Roger Moore’s James Bond love scene with Louis Chiles ‘most difficult of his career’

Moore is still known for playing a lighter, less serious 007 from the series. His famous films end with lines like Moonraker’s “I think he’s trying to get back” or “It’s just coming, sir” from The Man With The Golden Gun. But when he famously described a sex scene as “the hardest of my career,” there was no pun intended. And that was after another moment in the same movie left his face bruised and battered. (Trivia: That jaw-chewing cable in the clip above was actually made of licorice.)

Moonraker was the most expensive Bond film ever made at that point, and its budget of £30m was roughly on par with the first eight films put together. The producers wanted to capitalize on the recent Star Wars phenomenon and realign their planned order of adaptations of Ian Fleming’s novels, elevating the story based on the space race.

This gave Moore an unprecedented challenge, as he manipulated scenes in zero-gravity simulators and a malfunctioning gondola that transforms into a hovercraft. But it was the climactic sex scene that tested the actor the most.

However, Moore took it all in his stride and was greatly appreciated by the cast and crew for his professionalism, sense of humor, and generosity of spirit.

Like every other Bond girl of Moore’s era, Chiles – whose character was glorified by the infamously naughty name Holly Goodhead – wasn’t full of praise for the British actor, in and out of their bed scenes.

It was the last time that caused Moore tremendous difficulty. Known as the “return attempt” scene, it shows Bond and Goodhead stuck in a naked clinch of zero gravity as their shuttle re-enters Earth’s atmosphere.

Moore later revealed that the scene was one of the most difficult of his entire career to shoot: “I was just hanging there, with all the blood rushing up my nose and my eyes.”

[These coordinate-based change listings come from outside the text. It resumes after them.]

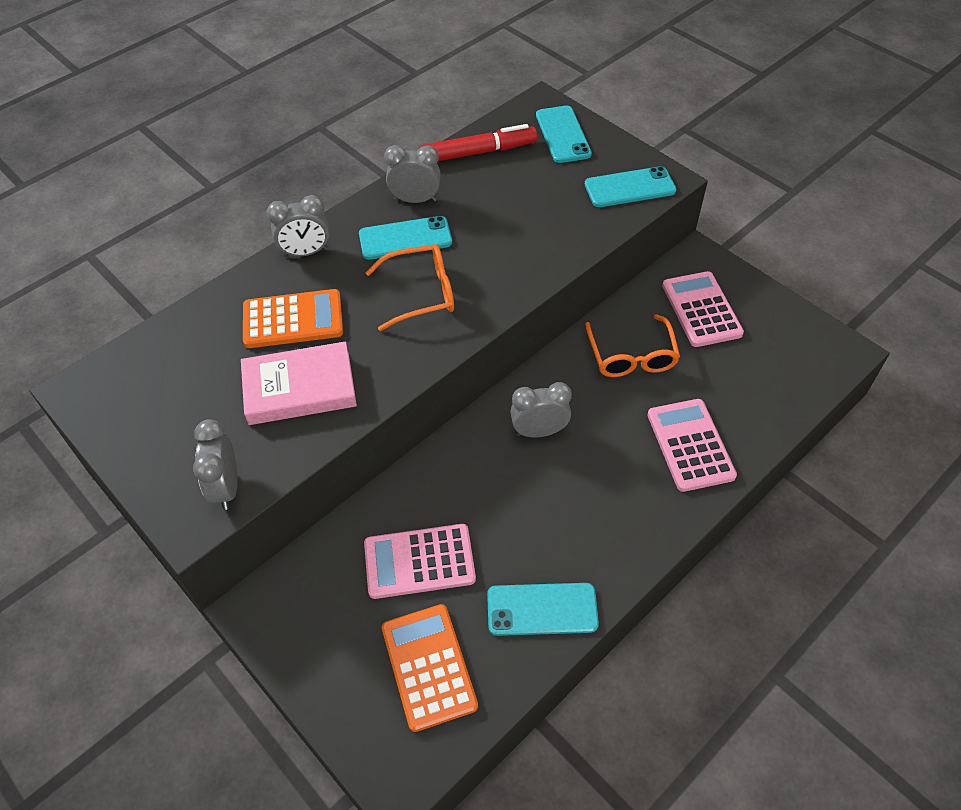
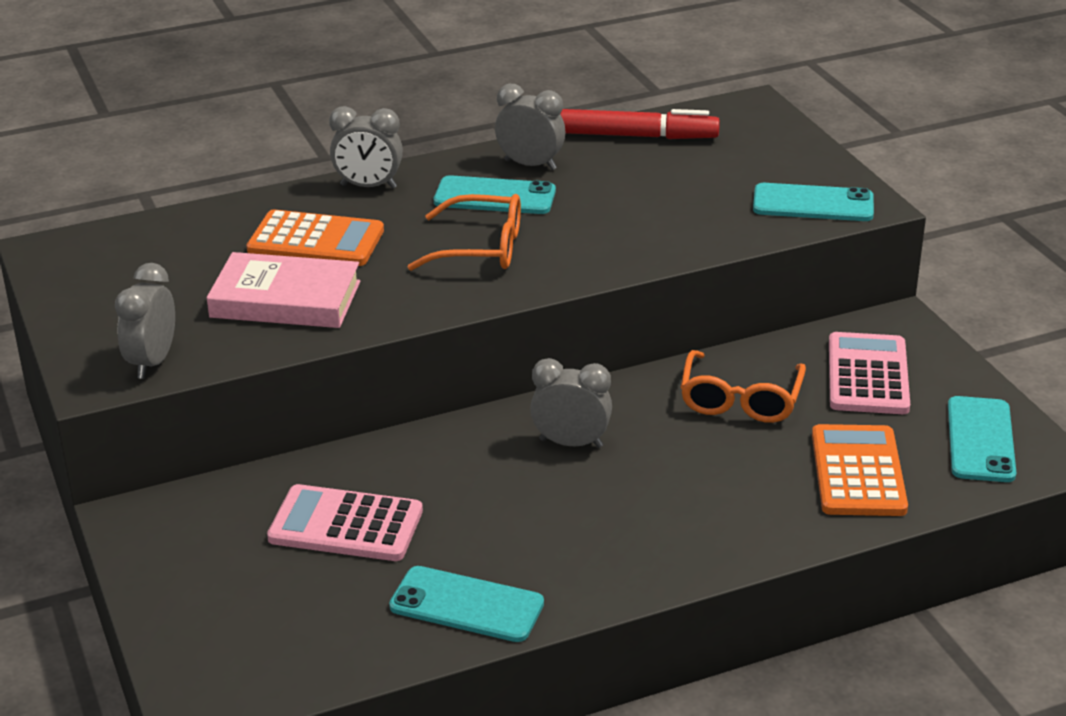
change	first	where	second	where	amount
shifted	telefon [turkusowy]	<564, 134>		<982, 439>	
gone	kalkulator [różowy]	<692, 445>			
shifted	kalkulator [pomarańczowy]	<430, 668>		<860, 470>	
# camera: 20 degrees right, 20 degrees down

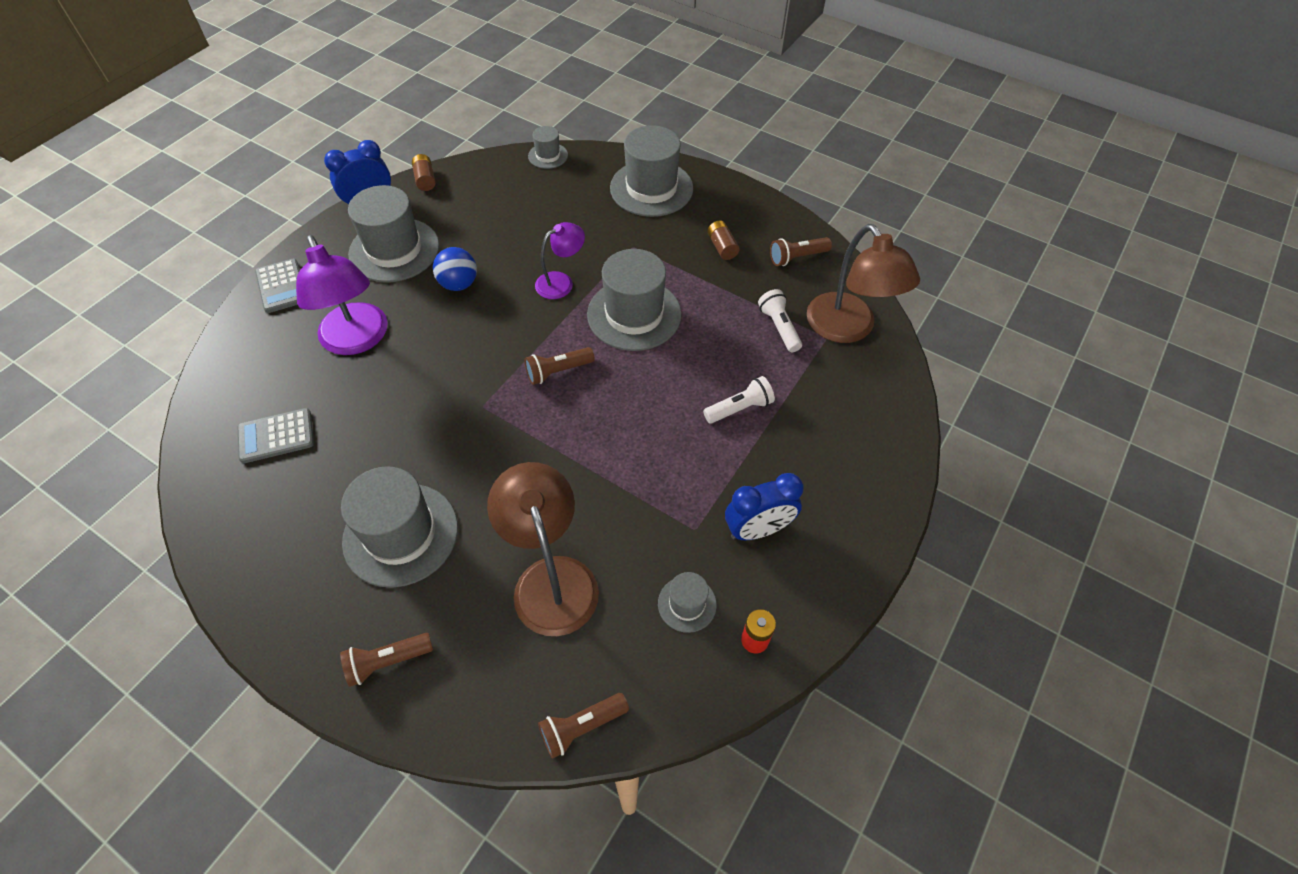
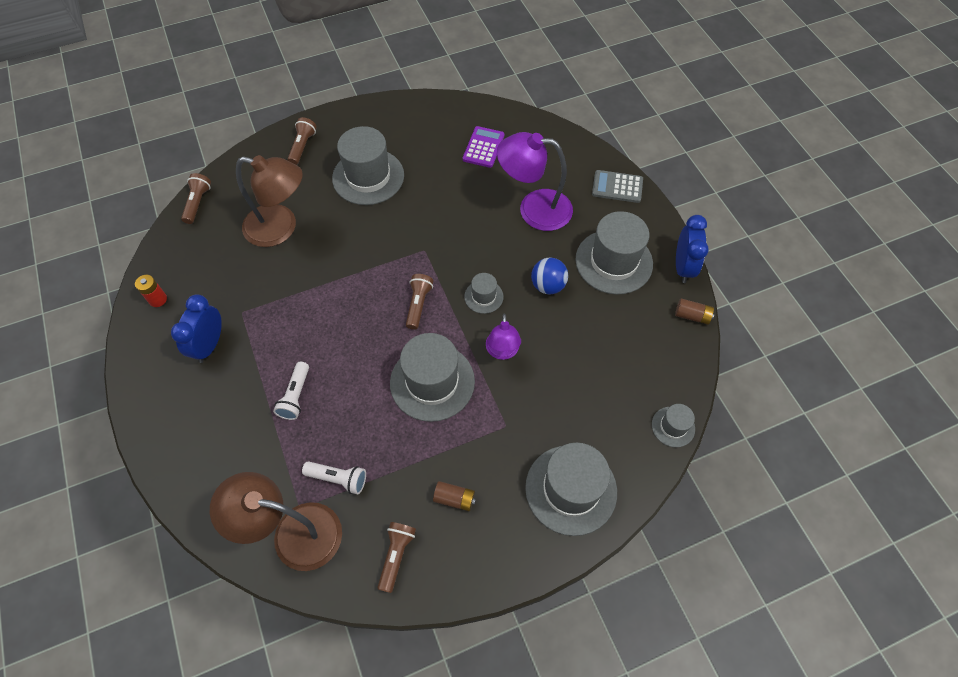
change	first	where	second	where	amount
repainted	kalkulator [szary]	<276, 435>	kalkulator [fioletowy]	<483, 147>	
shifted	kapelusz [szary]	<687, 602>		<484, 293>	
# camera: 125 degrees right, 5 degrees up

Despite the severe pain and discomfort, as always, the actor never complained. Known for always doing his best to make life easier for the cast and crew, he often served tea to his co-stars, including Jane Seymour when she was already asleep in bed while filming an endless love scene for Live and Let Die.

Chiles herself later said: “When I joined Moonraker, it was already Roger’s fourth movie, but he was never the star. He would always involve me in dinners and drinks with his family after filming.”

“We shot in great locations, in Paris, Venice and Rio de Janeiro, and most of my scenes were with Roger, including some of the love scenes. And even in those scenes, Roger would joke around to keep the mood light. It was never hard with Roger.”

However, she revealed that beneath the slick exterior, the actor had some angst.

Chiles said: “The sweet, gentle Bond I saw on screen was all Roger. Off screen, he was very much the same guy. He was personable and kind and a very dear person, although I think that was partly a defence.

Bond had his critics, and many questioned Roger’s acting. But he was joking about it. When he was honored by the Friar’s Club in New York, he told them, ‘Say what you want about how bad my acting is, you won’t hurt my feelings, because everyone has said it before’ “.

Chiles’ career was on the rise before Moonraker, with notable roles in Death On The Nile, The Great Gatsby, and The Way We Were. It wasn’t just playing a Bond girl that stopped her future prospects.

The actress’s brother, Clay, was battling non-Hodgkin’s lymphoma in the late 1970s. Immediately after completing Moonraker, she rushed home to donate platelets, but he passed away in 1979. Chiles took a three-year break from acting and found it difficult to regain the momentum she had lost.

However, she worked in television and film for the next two decades. Shortly before her retirement in 2006, she married Richard Gilder Jr., an American businessman and philanthropist. They were together until his death in 2020.